英国のデジタル・文化・メディア・スポーツ相のオリバー・ダウデンは、日曜紙のザ・メール・オン・サンデーの記事で、「ザ・クラウン」で描かれた出来事の多くが事実に基づいたものだと認めつつも、製作者らは王室メンバーや、マーガレット・サッチャー元首相らのプライベートな出来事を描く際に、独自の主観で創造した表現を加えたことを明示すべきだと述べた。
「ネットフリックスは、ドラマの冒頭でこの作品がフィクションであることを、きちんと開示すべきだ」と彼は発言した。
記事によるとダウデンは、ネットフリックスに対し正式な書面を送り、ドラマの各エピソードの冒頭に注意書きを加えるように要請する見通しだという。ソーシャルメディア上では、さっそくダウデンの発言に対する反発が起こったが、約2週間前にドラマの最新シリーズが公開されて以降、「ザ・クラウン」対する様々な批判が噴出している。
ダイアナ元妃の弟チャールズ・スペンサーは先週、英国のITVの取材で、このドラマには警告を添えるべきだと述べ、「アメリカ人たちはこの作品で歴史を学んだかのように錯覚している。ここで描かれた出来事は事実ではない」と話した。
バッキンガム宮殿の報道官を務めたDickie ArbiterもBBCの取材で、チャールズ皇太子とダイアナ元妃らが、ドラマ内で中傷されていると述べ、製作者らを批判した。
「ザ・クラウン」の原作・脚本を担当したピーター・モーガンは2017年のインタビューで、「私たちは最善を尽くしているが、事実を組み合わせる場合もある。時として正確さの点で妥協する場合もあるが、真実を捨ててはならない」と述べていた。

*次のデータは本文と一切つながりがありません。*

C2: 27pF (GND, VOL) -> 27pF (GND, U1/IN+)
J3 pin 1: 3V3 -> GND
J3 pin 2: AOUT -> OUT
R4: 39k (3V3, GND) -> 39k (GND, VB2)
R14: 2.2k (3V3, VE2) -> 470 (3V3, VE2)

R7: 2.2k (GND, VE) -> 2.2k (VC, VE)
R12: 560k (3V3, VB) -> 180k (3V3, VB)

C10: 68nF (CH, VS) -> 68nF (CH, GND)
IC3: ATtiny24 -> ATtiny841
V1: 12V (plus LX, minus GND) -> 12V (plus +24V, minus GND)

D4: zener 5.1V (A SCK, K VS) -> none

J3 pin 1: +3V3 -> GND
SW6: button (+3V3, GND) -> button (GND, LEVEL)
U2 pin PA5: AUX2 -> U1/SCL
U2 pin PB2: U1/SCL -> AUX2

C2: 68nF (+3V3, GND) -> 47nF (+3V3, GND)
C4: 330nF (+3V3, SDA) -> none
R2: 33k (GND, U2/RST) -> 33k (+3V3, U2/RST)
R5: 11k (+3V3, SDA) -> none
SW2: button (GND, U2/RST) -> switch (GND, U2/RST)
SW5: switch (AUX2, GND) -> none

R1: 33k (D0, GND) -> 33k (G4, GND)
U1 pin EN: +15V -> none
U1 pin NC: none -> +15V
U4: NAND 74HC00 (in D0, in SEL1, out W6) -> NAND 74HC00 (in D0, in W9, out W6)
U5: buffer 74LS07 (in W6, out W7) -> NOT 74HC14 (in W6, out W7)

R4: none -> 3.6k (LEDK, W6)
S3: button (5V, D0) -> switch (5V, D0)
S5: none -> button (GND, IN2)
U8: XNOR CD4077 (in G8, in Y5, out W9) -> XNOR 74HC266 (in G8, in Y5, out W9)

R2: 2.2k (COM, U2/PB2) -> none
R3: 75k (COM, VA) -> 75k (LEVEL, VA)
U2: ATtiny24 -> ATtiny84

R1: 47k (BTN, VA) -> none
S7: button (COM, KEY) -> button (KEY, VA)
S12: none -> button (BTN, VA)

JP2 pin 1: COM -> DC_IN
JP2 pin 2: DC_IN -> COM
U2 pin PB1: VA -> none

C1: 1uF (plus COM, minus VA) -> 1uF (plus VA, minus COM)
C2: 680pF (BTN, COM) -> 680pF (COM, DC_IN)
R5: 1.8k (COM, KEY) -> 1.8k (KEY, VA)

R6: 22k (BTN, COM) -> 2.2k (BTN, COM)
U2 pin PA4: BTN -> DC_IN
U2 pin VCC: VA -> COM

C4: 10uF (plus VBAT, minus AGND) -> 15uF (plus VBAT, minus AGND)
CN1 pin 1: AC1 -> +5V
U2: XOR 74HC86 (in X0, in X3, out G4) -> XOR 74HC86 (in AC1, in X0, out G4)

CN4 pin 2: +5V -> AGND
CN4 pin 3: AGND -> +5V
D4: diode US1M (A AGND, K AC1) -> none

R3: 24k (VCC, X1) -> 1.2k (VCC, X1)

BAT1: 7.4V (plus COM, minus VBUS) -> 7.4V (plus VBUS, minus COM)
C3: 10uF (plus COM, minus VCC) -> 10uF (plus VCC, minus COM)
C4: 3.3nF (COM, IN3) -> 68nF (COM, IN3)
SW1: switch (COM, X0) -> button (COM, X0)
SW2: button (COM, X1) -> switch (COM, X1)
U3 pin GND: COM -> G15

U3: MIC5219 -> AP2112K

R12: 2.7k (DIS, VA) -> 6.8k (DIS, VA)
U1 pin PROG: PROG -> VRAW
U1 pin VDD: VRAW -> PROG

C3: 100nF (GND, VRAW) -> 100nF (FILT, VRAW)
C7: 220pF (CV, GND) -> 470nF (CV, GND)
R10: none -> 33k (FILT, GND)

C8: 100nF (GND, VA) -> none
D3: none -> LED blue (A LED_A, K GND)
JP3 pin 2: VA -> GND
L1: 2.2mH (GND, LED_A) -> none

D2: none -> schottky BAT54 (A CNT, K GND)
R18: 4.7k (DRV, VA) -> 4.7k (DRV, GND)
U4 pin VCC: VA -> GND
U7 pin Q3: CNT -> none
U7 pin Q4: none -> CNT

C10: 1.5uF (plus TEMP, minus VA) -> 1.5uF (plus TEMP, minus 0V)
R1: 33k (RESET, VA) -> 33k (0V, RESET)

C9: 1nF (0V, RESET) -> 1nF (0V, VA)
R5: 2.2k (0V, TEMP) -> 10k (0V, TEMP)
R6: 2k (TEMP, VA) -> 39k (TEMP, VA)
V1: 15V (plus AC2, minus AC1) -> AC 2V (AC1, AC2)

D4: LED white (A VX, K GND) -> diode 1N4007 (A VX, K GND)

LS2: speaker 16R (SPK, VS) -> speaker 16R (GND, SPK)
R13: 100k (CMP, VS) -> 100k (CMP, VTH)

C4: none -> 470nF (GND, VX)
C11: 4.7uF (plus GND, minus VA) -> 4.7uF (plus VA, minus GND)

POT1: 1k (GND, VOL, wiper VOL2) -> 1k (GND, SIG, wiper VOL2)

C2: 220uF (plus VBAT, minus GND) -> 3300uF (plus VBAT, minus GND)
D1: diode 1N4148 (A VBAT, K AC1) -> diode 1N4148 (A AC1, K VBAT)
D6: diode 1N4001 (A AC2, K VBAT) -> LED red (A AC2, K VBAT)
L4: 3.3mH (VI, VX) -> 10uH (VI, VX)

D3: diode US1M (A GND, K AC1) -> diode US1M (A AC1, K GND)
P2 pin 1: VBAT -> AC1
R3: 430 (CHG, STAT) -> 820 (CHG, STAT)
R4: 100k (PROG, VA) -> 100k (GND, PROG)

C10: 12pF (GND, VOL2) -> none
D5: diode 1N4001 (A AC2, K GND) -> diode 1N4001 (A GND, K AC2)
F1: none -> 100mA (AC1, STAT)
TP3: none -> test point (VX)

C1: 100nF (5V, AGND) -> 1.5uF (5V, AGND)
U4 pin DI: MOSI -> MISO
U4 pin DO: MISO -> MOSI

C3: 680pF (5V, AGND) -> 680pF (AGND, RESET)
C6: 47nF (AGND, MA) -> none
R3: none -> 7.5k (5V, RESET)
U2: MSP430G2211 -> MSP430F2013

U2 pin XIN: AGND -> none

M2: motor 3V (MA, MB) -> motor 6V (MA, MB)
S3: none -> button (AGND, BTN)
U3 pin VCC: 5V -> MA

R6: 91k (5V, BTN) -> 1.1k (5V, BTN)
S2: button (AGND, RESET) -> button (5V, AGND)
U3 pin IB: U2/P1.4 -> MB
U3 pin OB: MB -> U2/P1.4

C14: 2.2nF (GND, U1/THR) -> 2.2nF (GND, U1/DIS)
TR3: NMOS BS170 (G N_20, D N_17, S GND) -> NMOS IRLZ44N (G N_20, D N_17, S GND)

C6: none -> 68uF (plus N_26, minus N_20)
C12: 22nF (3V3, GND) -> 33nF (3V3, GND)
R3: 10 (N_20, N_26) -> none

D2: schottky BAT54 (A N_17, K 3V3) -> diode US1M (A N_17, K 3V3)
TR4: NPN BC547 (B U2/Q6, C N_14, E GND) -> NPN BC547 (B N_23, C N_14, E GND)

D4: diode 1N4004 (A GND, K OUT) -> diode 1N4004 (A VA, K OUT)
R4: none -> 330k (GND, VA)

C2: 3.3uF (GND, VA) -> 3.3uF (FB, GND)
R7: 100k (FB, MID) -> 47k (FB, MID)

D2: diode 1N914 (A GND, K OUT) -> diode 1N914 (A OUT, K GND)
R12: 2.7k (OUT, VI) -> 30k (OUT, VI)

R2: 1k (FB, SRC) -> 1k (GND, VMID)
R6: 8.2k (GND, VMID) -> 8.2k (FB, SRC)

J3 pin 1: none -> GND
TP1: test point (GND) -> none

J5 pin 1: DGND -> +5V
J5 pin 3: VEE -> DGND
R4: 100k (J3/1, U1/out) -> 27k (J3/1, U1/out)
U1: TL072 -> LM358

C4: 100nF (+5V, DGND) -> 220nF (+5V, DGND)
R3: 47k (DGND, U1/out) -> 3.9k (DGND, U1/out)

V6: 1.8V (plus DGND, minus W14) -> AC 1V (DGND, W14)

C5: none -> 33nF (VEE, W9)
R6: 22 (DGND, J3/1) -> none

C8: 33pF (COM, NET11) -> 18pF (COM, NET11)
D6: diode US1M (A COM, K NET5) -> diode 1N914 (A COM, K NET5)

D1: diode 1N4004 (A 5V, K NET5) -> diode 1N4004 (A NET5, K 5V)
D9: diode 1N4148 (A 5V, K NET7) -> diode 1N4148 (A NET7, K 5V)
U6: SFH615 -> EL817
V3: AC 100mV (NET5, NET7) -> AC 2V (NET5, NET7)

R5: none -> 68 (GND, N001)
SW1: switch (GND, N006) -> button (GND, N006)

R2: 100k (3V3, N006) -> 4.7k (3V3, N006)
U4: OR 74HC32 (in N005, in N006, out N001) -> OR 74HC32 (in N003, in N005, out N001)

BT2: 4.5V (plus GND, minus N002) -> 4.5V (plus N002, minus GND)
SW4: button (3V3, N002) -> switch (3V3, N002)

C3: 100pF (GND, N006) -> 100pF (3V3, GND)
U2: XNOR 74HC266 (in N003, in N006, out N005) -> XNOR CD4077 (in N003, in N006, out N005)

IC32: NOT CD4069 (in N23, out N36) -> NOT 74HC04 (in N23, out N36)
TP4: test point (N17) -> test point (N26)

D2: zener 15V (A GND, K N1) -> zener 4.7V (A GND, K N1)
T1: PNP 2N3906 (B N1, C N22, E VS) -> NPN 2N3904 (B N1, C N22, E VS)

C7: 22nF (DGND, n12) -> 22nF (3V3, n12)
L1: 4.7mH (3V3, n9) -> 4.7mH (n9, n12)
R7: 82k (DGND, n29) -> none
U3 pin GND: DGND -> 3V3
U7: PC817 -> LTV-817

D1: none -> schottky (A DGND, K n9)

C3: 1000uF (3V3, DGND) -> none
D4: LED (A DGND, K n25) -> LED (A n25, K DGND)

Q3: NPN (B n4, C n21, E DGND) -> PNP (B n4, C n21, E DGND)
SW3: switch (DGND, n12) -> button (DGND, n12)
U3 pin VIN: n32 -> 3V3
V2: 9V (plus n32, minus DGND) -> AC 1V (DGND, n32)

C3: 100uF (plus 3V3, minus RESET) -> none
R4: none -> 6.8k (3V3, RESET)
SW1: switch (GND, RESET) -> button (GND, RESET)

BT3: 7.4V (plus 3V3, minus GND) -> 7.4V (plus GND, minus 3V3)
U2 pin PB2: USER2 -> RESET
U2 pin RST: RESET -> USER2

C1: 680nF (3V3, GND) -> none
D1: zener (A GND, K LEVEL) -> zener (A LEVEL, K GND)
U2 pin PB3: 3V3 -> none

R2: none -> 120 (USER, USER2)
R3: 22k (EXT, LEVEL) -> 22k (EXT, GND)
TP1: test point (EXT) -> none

英国メディアの報道によると、1981年にウィンザー家に嫁いだダイアナ妃が直面した試練に関するドラマでの描写が、王室や特に王位継承者であるチャールズ皇太子と彼の現在の妻のカミラに対する世間のイメージを損なう懸念があるという。
シーズン4では皇太子とダイアナ元妃の双方が、結婚の直後から不倫を行っていたように描かれているが、チャールズ皇太子は1994年のインタビューで、彼の不倫が始まったのは、ダイアナ妃との関係が「取り返しのつかないほど崩壊した」後のことだったと述べていた。
ダイアナ元妃は、チャールズ皇太子と離婚し1997年のパリの交通事故で悲劇的な死を遂げた後も、世界中で熱狂的な人気を保っているが、チャールズとカミラは、今でもオンライン上で批判を浴びており、ドラマを観た若い世代がそこに加わっている。
ドラマのファンたちが、王室の公式アカウントを荒らし、カミラの姿を収めたインスタグラムの投稿に、親ダイアナのコメントを残すようなケースも相次いでいる。